[Coordinate-based change data]
=== Section Start ===

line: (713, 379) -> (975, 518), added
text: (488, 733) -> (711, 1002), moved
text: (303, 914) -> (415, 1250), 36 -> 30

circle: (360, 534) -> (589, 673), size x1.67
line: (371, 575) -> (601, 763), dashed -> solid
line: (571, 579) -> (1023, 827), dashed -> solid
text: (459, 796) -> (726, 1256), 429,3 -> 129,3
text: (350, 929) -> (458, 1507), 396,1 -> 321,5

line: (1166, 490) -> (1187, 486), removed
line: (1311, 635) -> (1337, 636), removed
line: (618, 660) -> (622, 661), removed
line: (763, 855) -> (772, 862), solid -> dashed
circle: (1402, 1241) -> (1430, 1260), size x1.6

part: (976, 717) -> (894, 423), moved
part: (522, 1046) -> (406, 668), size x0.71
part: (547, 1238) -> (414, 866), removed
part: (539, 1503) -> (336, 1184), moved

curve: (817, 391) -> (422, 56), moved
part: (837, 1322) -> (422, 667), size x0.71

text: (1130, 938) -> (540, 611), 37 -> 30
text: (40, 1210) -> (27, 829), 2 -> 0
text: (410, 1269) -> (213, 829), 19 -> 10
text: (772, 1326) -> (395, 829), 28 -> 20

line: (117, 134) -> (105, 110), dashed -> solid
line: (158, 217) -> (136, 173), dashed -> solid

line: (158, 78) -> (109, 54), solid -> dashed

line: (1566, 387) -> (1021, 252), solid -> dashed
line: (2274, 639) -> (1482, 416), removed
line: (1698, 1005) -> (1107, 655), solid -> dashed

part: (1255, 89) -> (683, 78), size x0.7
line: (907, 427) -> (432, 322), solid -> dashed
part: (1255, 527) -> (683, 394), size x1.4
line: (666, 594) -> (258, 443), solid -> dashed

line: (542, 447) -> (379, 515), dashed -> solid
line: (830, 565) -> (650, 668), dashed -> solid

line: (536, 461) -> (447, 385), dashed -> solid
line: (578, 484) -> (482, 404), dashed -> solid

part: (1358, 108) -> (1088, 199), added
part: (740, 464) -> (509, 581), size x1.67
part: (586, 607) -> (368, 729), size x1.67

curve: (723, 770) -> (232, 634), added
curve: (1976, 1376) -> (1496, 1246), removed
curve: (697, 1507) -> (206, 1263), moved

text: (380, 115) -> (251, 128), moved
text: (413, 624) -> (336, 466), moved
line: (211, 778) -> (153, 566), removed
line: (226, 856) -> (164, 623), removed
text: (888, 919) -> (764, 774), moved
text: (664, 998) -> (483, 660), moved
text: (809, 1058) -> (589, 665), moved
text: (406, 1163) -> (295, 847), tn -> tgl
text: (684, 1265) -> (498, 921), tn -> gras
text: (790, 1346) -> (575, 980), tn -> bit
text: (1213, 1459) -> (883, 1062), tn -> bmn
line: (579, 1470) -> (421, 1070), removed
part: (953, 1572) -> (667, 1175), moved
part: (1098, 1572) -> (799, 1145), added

=== Section End ===

▸ **Task details**
Could you restate word for word the lines above from the one containing "text: (40, 1210) -> (27, 829), 2 -> 0" through the one containing "line: (2274, 639) -> (1482, 416), removed", both included, and nothing else?

▸ **Reply**
text: (40, 1210) -> (27, 829), 2 -> 0
text: (410, 1269) -> (213, 829), 19 -> 10
text: (772, 1326) -> (395, 829), 28 -> 20

line: (117, 134) -> (105, 110), dashed -> solid
line: (158, 217) -> (136, 173), dashed -> solid

line: (158, 78) -> (109, 54), solid -> dashed

line: (1566, 387) -> (1021, 252), solid -> dashed
line: (2274, 639) -> (1482, 416), removed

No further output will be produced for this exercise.